While it is undoubtedly the case that International RBL documentation gives the lenders less discretion over assumption setting and provides a range of controls and protections for borrowers against arbitrary decision making by lenders, it is worth noting in passing that the price deck used by lenders in US RBLs tends to be closer to the actual market forward curve than in the case of International RBLs (so, in this respect, International RBLs already have built in an additional layer of protection for lenders).

In Part 3 of this series, the authors will examine debt sizing and cover ratios, loan facility covenant packages, and hedging.

About the authors

Jason Fox is a partner with Bracewell & Giuliani in London. He has over 25 years' experience advising on upstream debt financing and has advised on over 100 RBL financings.

Dewey Gonsoulin is a partner with Bracewell & Giuliani in Houston. He has over 22 years of experience advising on upstream debt financings.
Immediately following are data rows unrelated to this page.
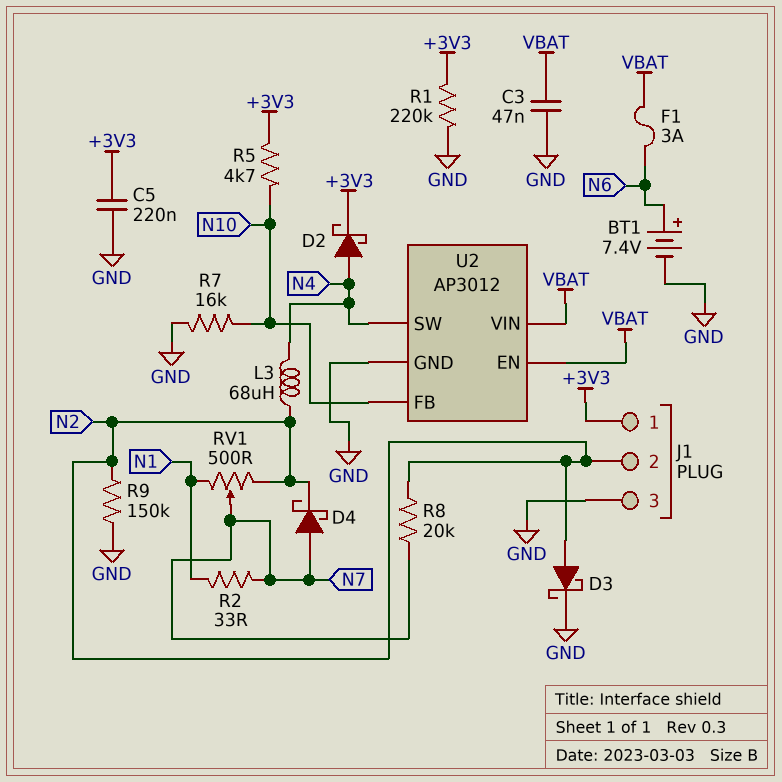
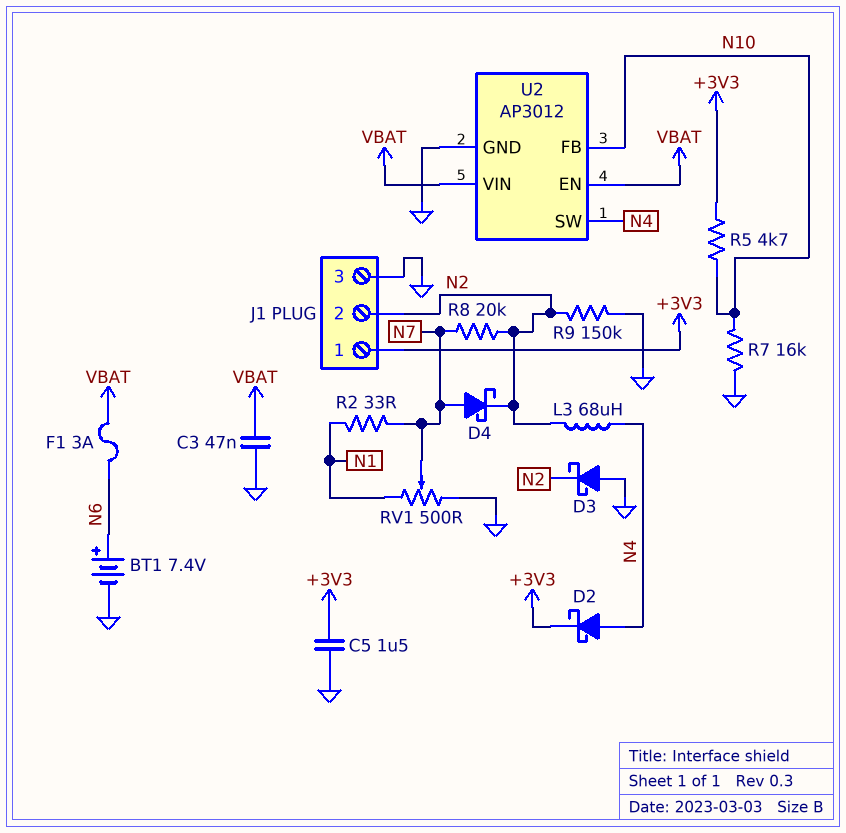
C5: 220nF (+3V3, GND) -> 1.5uF (+3V3, GND)
D3: schottky (A N2, K GND) -> schottky (A GND, K N2)
R1: 220k (+3V3, GND) -> none
RV1: 500 (N1, N2, wiper N7) -> 500 (GND, N1, wiper N7)

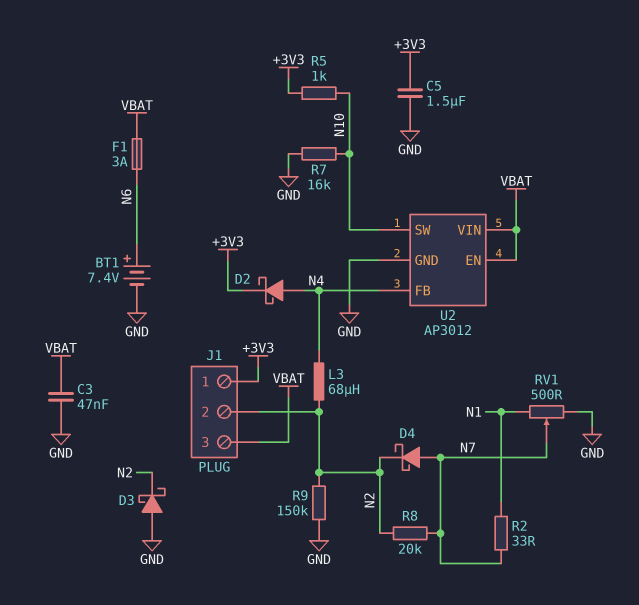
J1 pin 3: GND -> VBAT
R5: 4.7k (+3V3, N10) -> 1k (+3V3, N10)
U2 pin FB: N10 -> N4
U2 pin SW: N4 -> N10

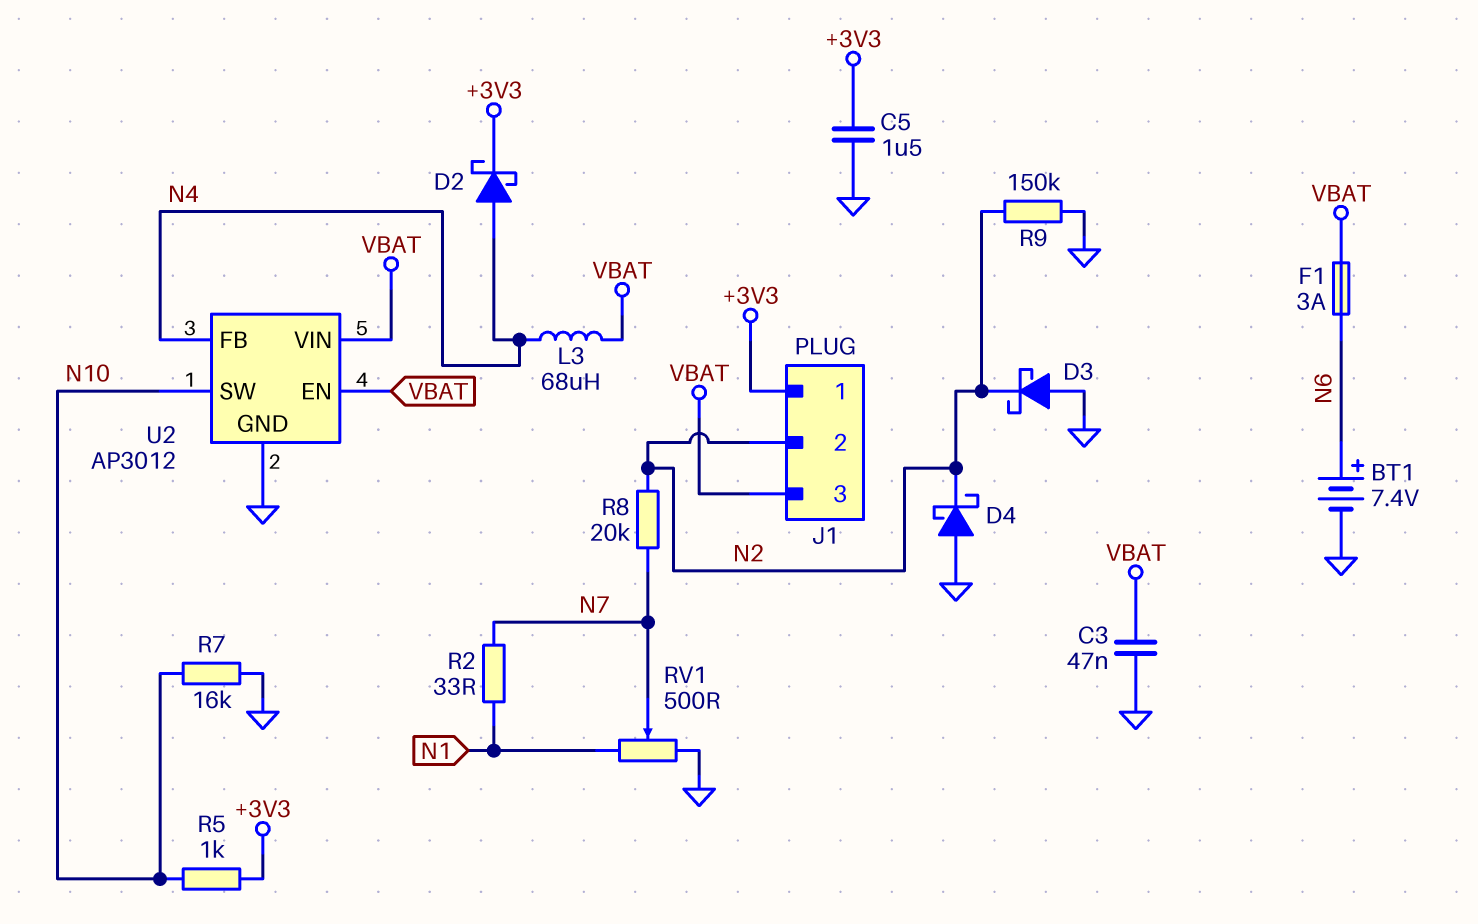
D4: schottky (A N7, K N2) -> schottky (A GND, K N2)
L3: 68uH (N2, N4) -> 68uH (N4, VBAT)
Kevin Price is managing director with Société Générale Corporate & Investment Banking in London and is their Global Head of Reserve Based Finance. He is responsible for all of the bank's reserve based finance activities both internationally and throughout North America. Price has over 25 years' experience in the upstream oil and gas and financing industries. He started his career as a petroleum geologist and spent 12 years working in the oil industry for independents and majors before moving into upstream finance.

1There have been a few facilities mainly in the Middle East with longer tenors but 7 years is the maximum in the majority of the market. There are various reasons for this but bank pricing and return models are a factor.

2Some facilities allow a 90% pass mark for increases however no bank can be forced to fund its share of any increase so an increase in the borrowing base passed by a 90% vote would depend on other banks picking up the shortfall from the dissenting banks.